4. «Все эти «сливки общества» из клубов и осатанелые фашистские главари, объединенные общей ненавистью к социализму и животным ужасом перед нарастающей волной массового революционного движения, взяли на вооружение провокацию, грязное подстрекательство, средневековые легенды об отравленных колодцах, чтобы оправдать уничтожение пролетарских организаций и возбудить в мелкой буржуазии шовинистический угар для борьбы с революционным выходом из кризиса.»

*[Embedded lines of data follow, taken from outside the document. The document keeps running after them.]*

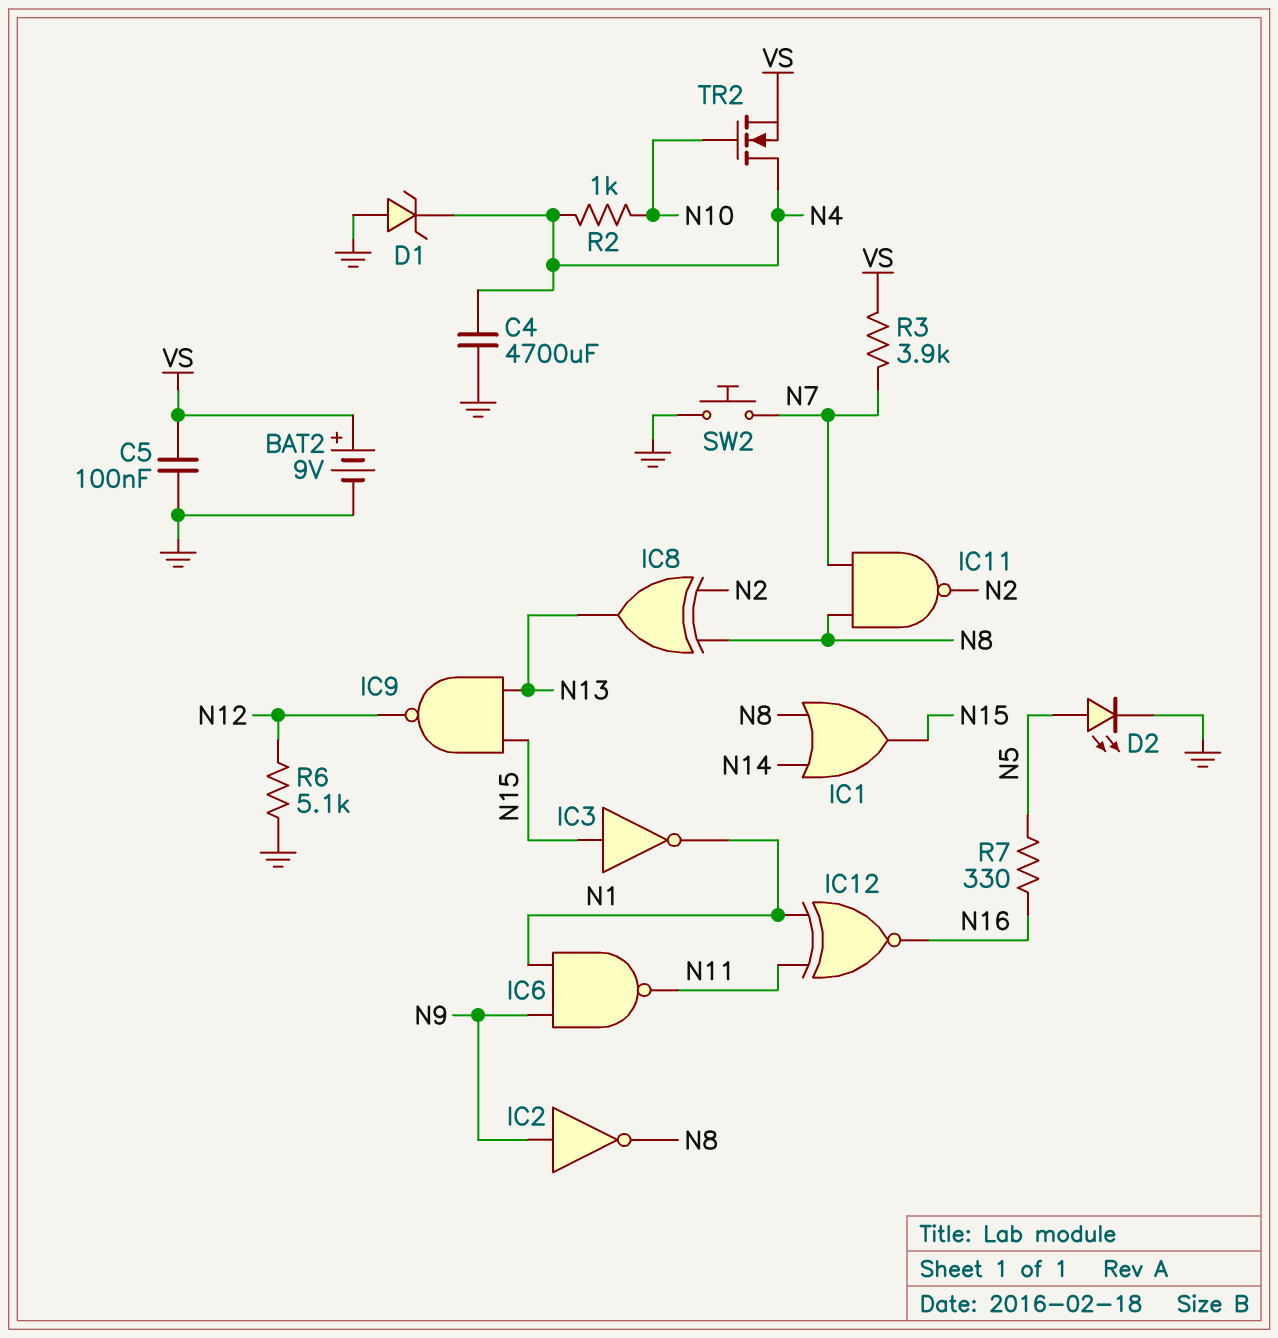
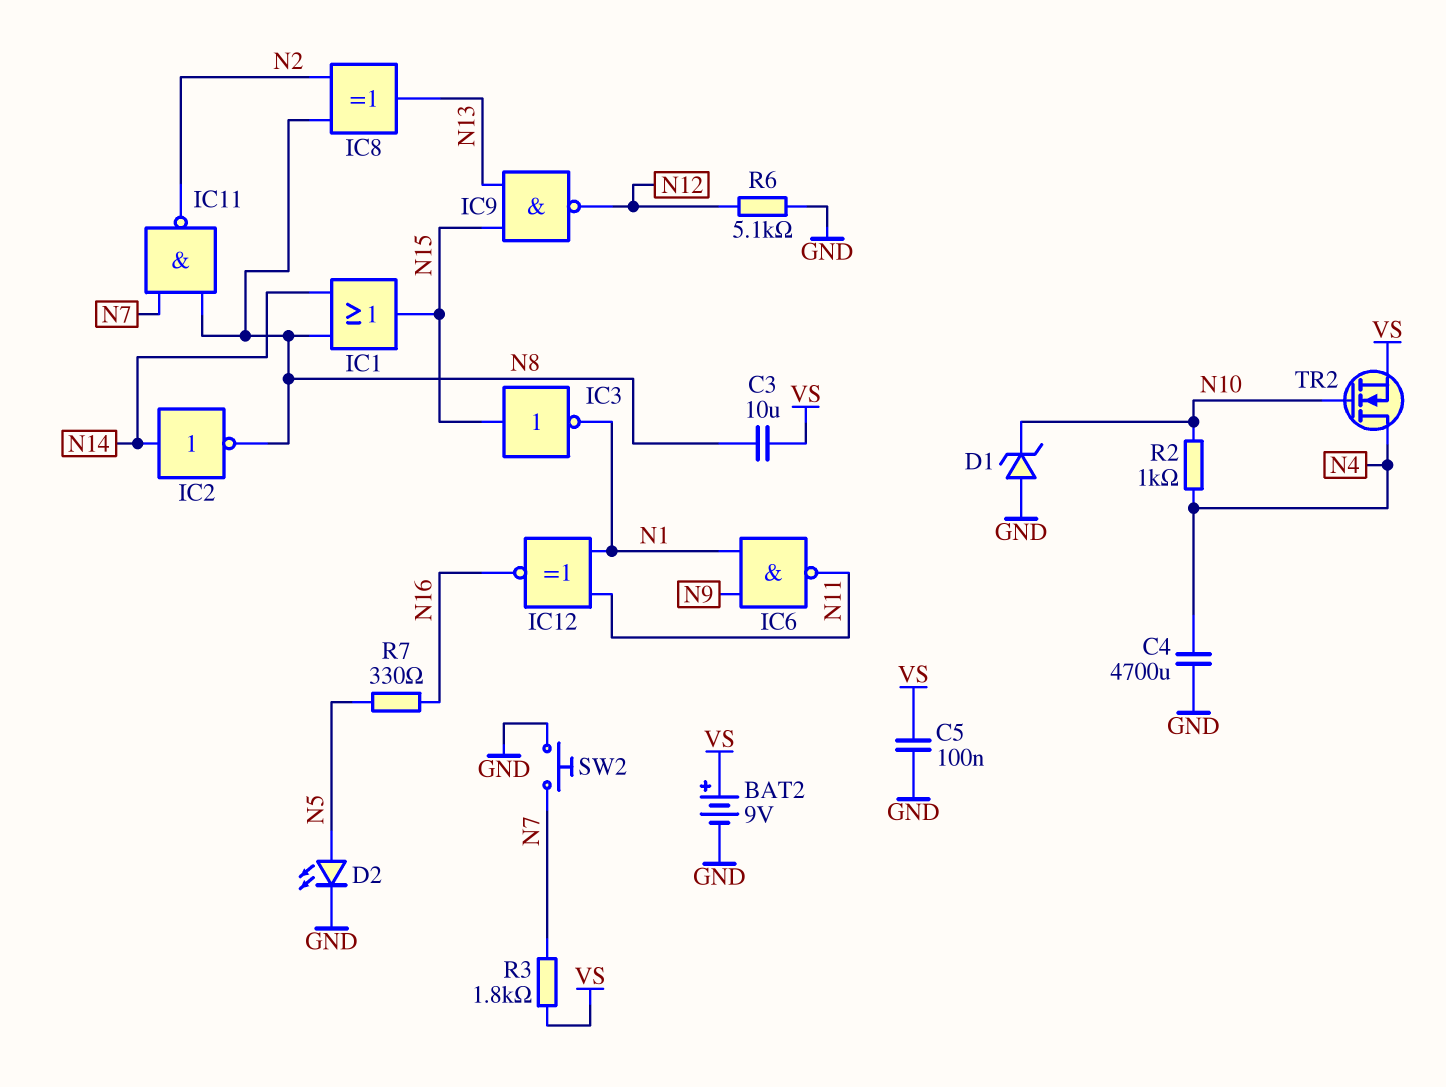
C3: none -> 10uF (N8, VS)
D1: zener (A GND, K N4) -> zener (A GND, K N10)
IC2: NOT (in N9, out N8) -> NOT (in N14, out N8)
R3: 3.9k (N7, VS) -> 1.8k (N7, VS)

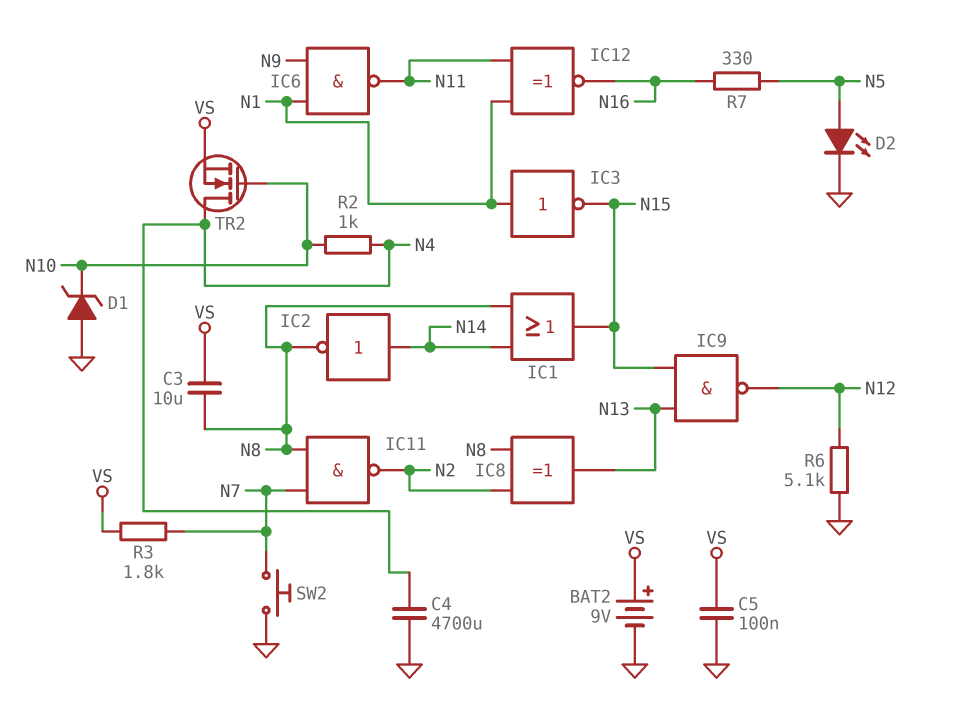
IC3: NOT (in N15, out N1) -> NOT (in N1, out N15)

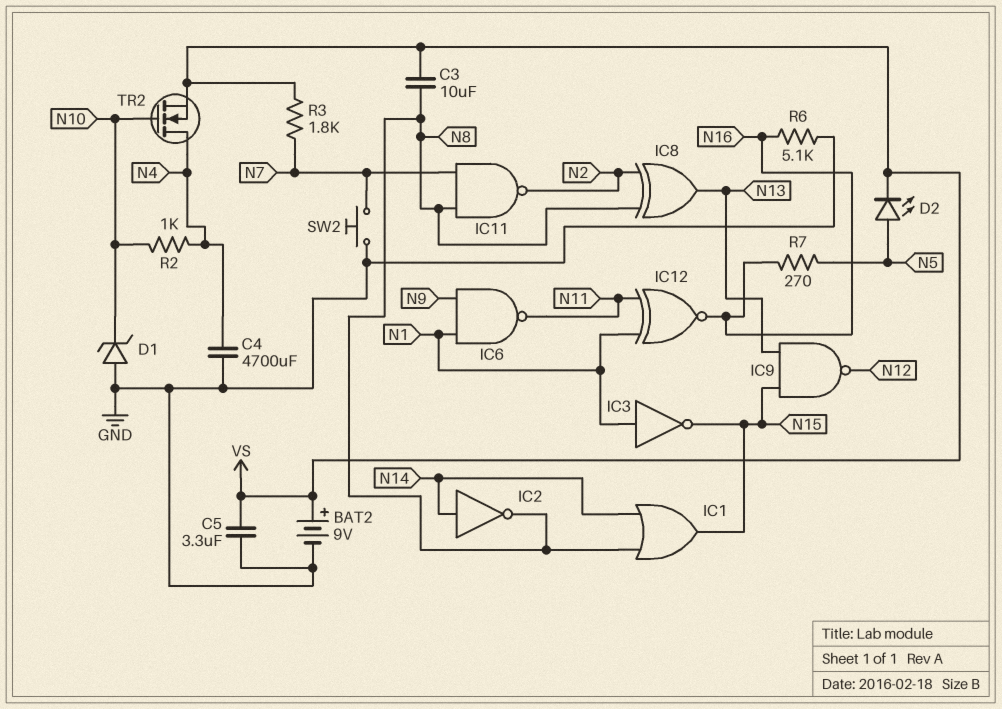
C5: 100nF (GND, VS) -> 3.3uF (GND, VS)
D2: LED (A N5, K GND) -> LED (A N5, K VS)
R6: 5.1k (GND, N12) -> 5.1k (GND, N16)
R7: 330 (N5, N16) -> 270 (N5, N16)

(Коммунистическая брошюра.)
5. «Если уж надо вдохнуть новый дух в нашу старую страну, то есть один тернистый путь решительной реформы — и это гуманизация и гальванизация Би-Би-Си. Робость здесь будет свидетельствовать лишь о гангрене и атрофии духа. Сердце Британии, может быть, твердо и бьется ровно, но рык Британского льва стал подобен рычанию Основы из «Сна в летнюю ночь», нежному, что у твоего птенчика-голубенка. Новая мужественная Британия не может более терпеть, чтобы ее чернили в глазах, а вернее, в ушах всего мира изнеженные, томные голоса, бесстыдно маскирующиеся под «нормативный английский». Когда Голос Британии раздастся в девять часов, гораздо лучше и менее смехотворно будет, если мир услышит честный голос кокни, а не педантичное, манерное, назидательное, кокетливое мяуканье робких, чистеньких, кисейных барышень!»
(Письмо в «Трибьюн».)

 

У каждого из этих отрывков свои недостатки, но, помимо совершенно не обязательного уродства, их роднят две особенности. Первая — затасканность образов; вторая — отсутствие точности. Автор либо имеет что-то сказать и не может это выразить, либо случайно говорит что-то другое, либо он почти безразличен к тому, есть ли в его словах смысл или нет. Эта комбинация расплывчатостей и обыкновенной неумелости — самая заметная черта современной английской прозы, в особенности всех политических писаний. Как только касаются определенных тем, конкретное растворяется в абстрактном, и сами собой на язык просятся затасканные обороты речи: проза все реже и реже состоит из слов, выбранных ради их значения, и все чаще и чаще — из «фраз», приставляемых одна к другой, как детали сборного курятника. Я перечислю сейчас, с комментариями и примерами, различные трюки, с помощью которых люди увиливают от труда, требующегося для написания прозы.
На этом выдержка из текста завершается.